Competition with Quake series
The Unreal game engine was seen as a major rival to id Software's Quake engine, and the
Unreal game itself was considered to be technically superior to the Quake and Quake II titles which were out on the market at the same time. Since Unreal came packaged with its own
scripting language called UnrealScript, it soon developed a large community
on the Internet which was able to add new mods (short for "modifications") in order to change or enhance gameplay. This feature greatly
added to the overall longevity of the product and provided an incentive for new development. A 3D design software called UnrealEd also came with the package.
About the game engine
Although the storyline and gameplay was nothing that could be considered new and exciting, the all-new Unreal engine provided tons of possibilities to third-party content
producers.
Music
While many game companies went from FM synthesis in the early 1990s and/or General MIDI straight to CD audio and otherwise
prerendered audio later on, one thing that set many of the Epic games apart from others was their use of module music, which used
stored PCM sound effects sequenced together to produce music. Epic has been using this
technology for other games such as Jazz Jackrabbit and One Must Fall 2097 and has
allowed relatively rich-sounding music to be stored in files usually smaller than one megabyte. Naturally, this technology
allowed easy implementation of dynamic music for mood changes in Unreal.
Sound Effects
Unreal is also possibly the first major first person shooter to use 44.1 kHz audio for sound effects. Many sound
effects took full advantage of the high frequency range capable with such a sample rate, as is evident when ammo is picked up or when the flak cannon is reloading, for example.
Graphics
Although Unreal wasn't the first major release with colored lighting (see Quake
II) it was the first to also have a software renderer capable of just about everything the hardware renderers (Most
commonly 3dfx Glide and Direct3D) were
capable of, to include colored lighting, but not bilinear filtering.

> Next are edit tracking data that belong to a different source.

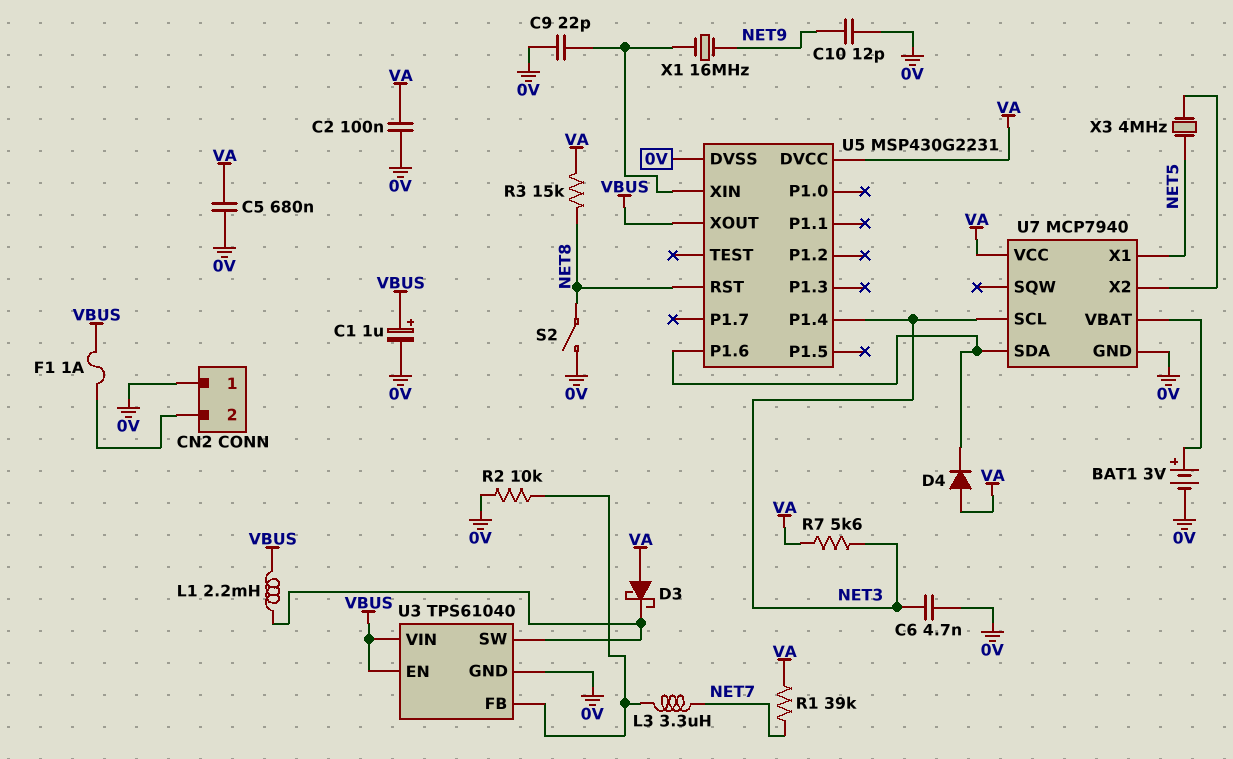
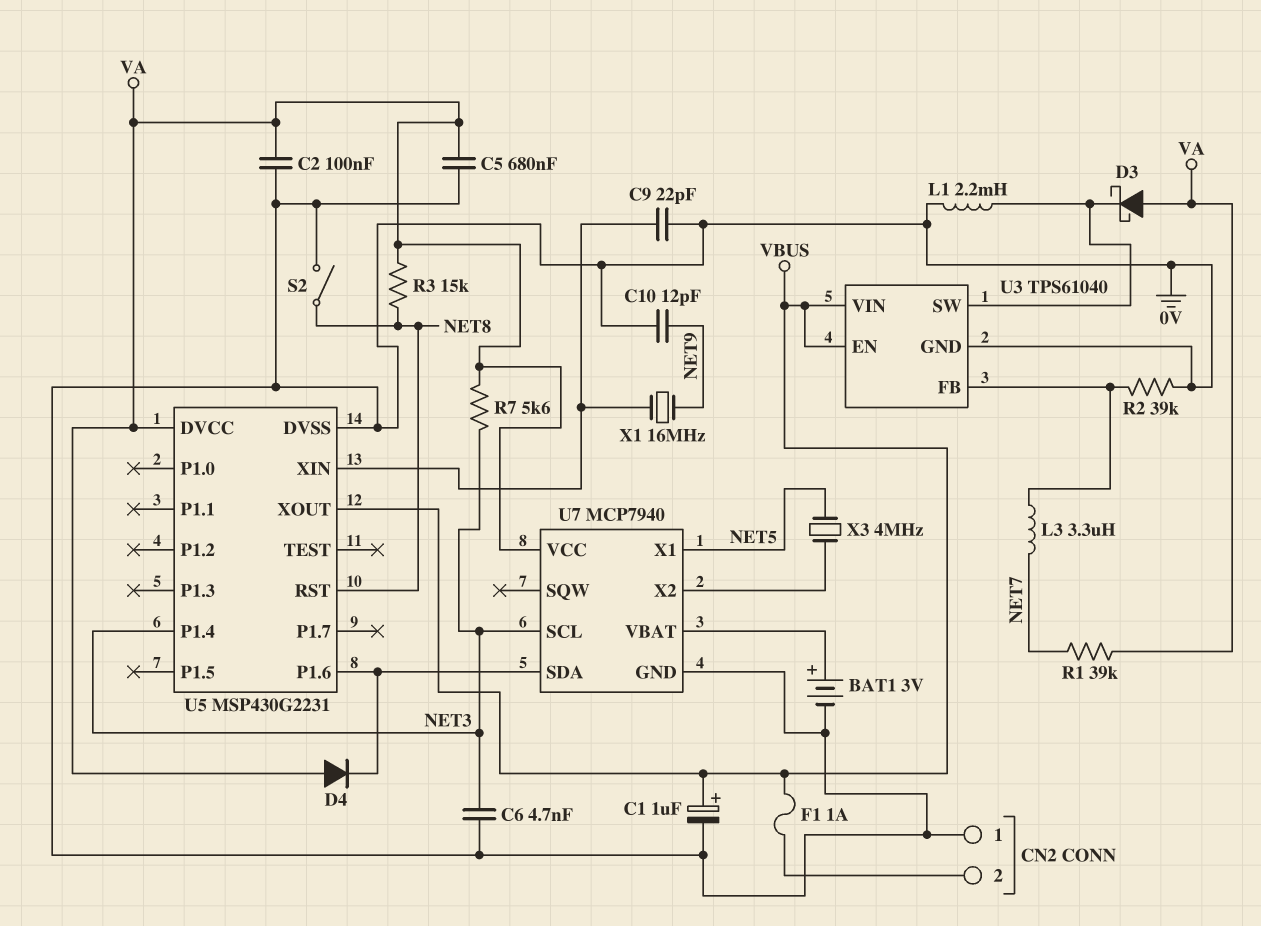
L1: 2.2mH (U3/SW, VBUS) -> 2.2mH (0V, U3/SW)
R2: 10k (0V, U3/FB) -> 39k (0V, U3/FB)

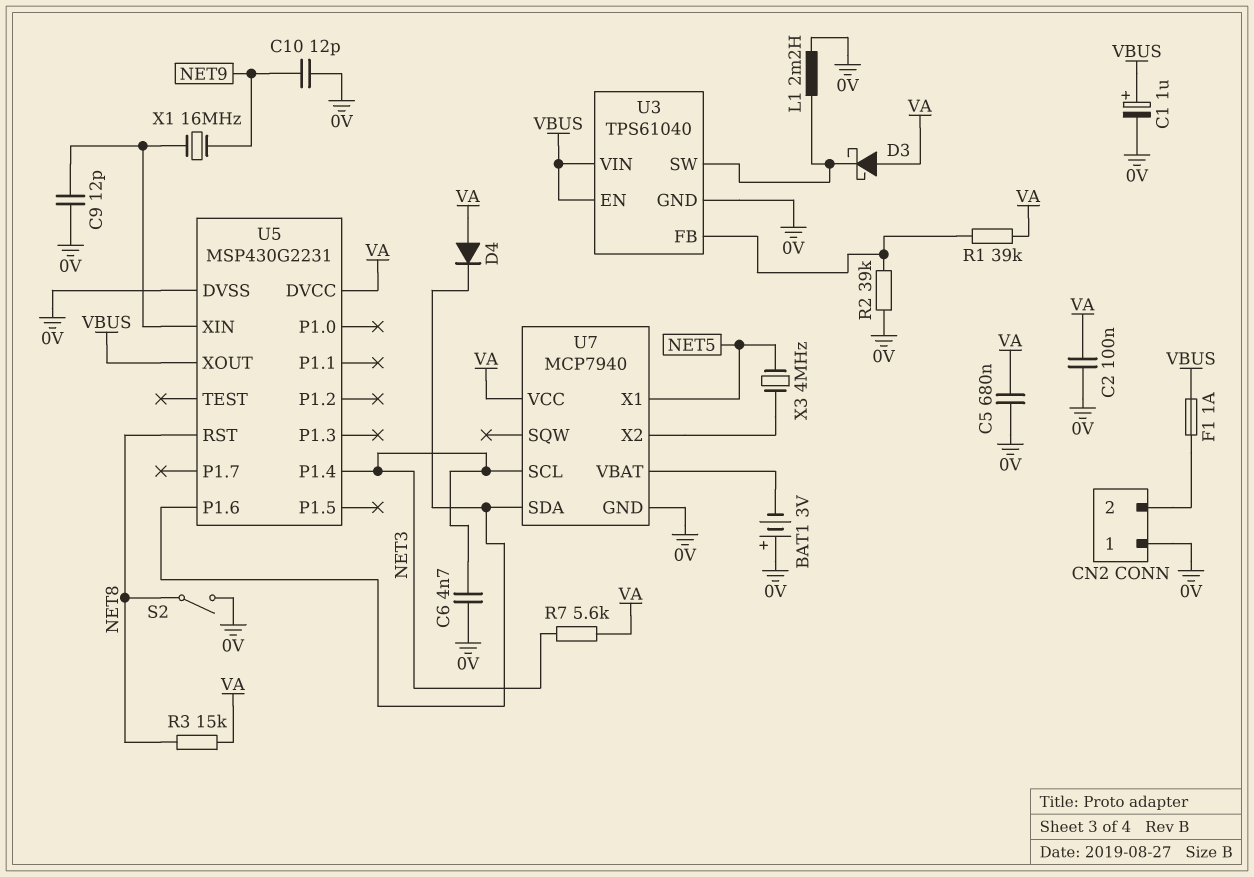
BAT1: 3V (plus U7/VBAT, minus 0V) -> 3V (plus 0V, minus U7/VBAT)
C9: 22pF (0V, U5/XIN) -> 12pF (0V, U5/XIN)
L3: 3.3uH (NET7, U3/FB) -> none
R1: 39k (NET7, VA) -> 39k (U3/FB, VA)

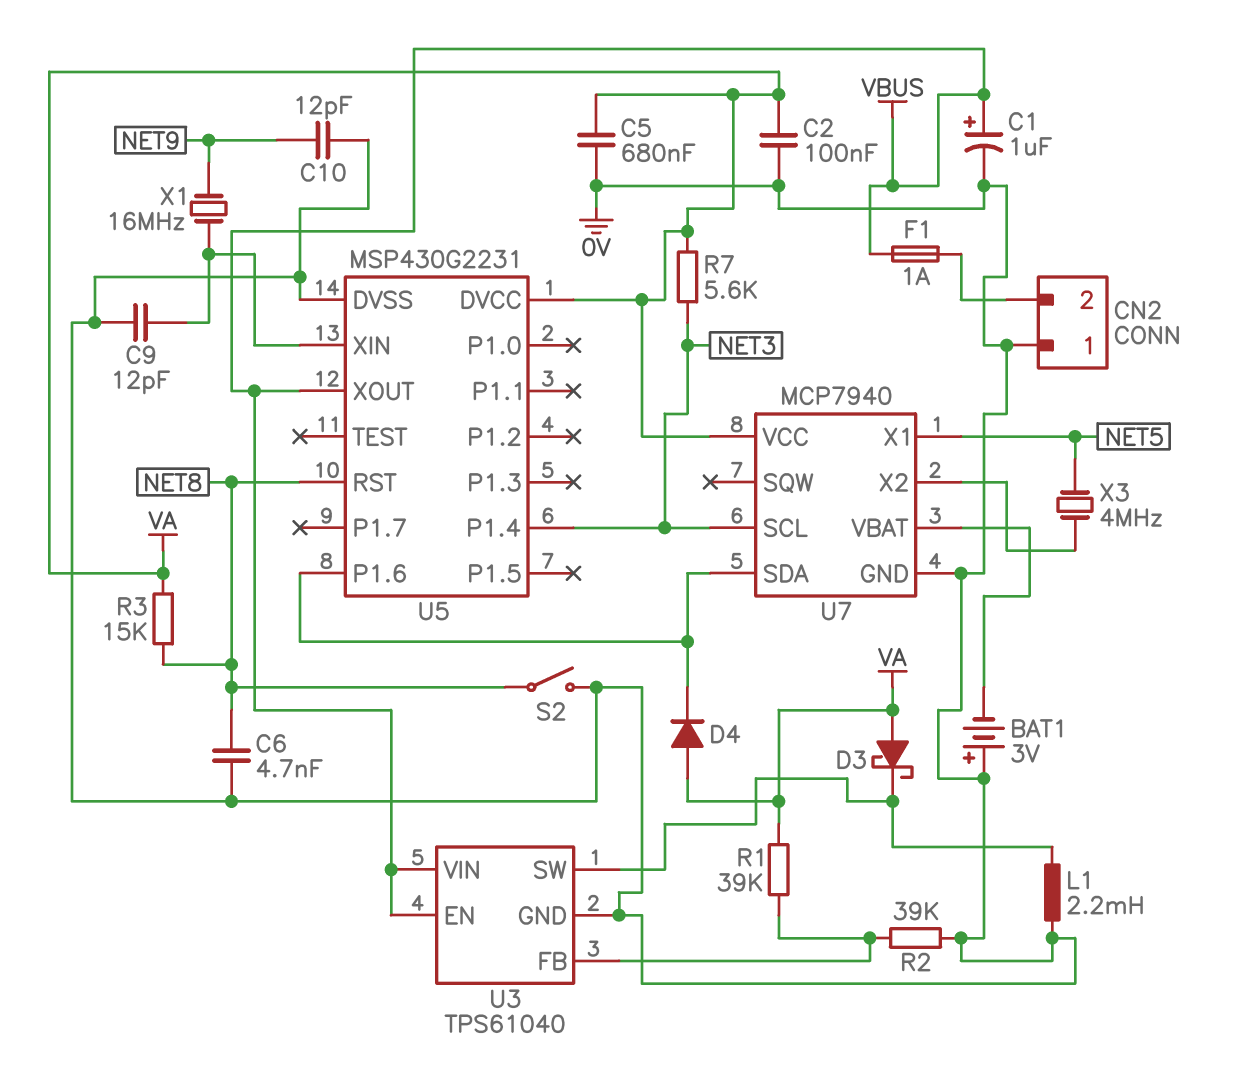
C6: 4.7nF (0V, NET3) -> 4.7nF (0V, NET8)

One of the limitations of the Quake engine was that large areas caused slowdowns in the game's framerate. The
Unreal engine's specialty was that it was capable of large outdoor areas without great reductions in framerate. Of course,
because Unreal was a newer and more resource-intensive game than Quake and Quake II, this meant that
framerates were lower overall, given the same computer is used to run it.
Unreal's method of creating maps differs in a major way from Quake's. Instead of starting with a void and
building rooms by adding primitive shapes to fill it, Unreal started with a completely solid world in which you extract
areas using the same kinds of primitves. Many map designers believed that this eliminated the tedium of matching up separate
walls, floors and ceilings.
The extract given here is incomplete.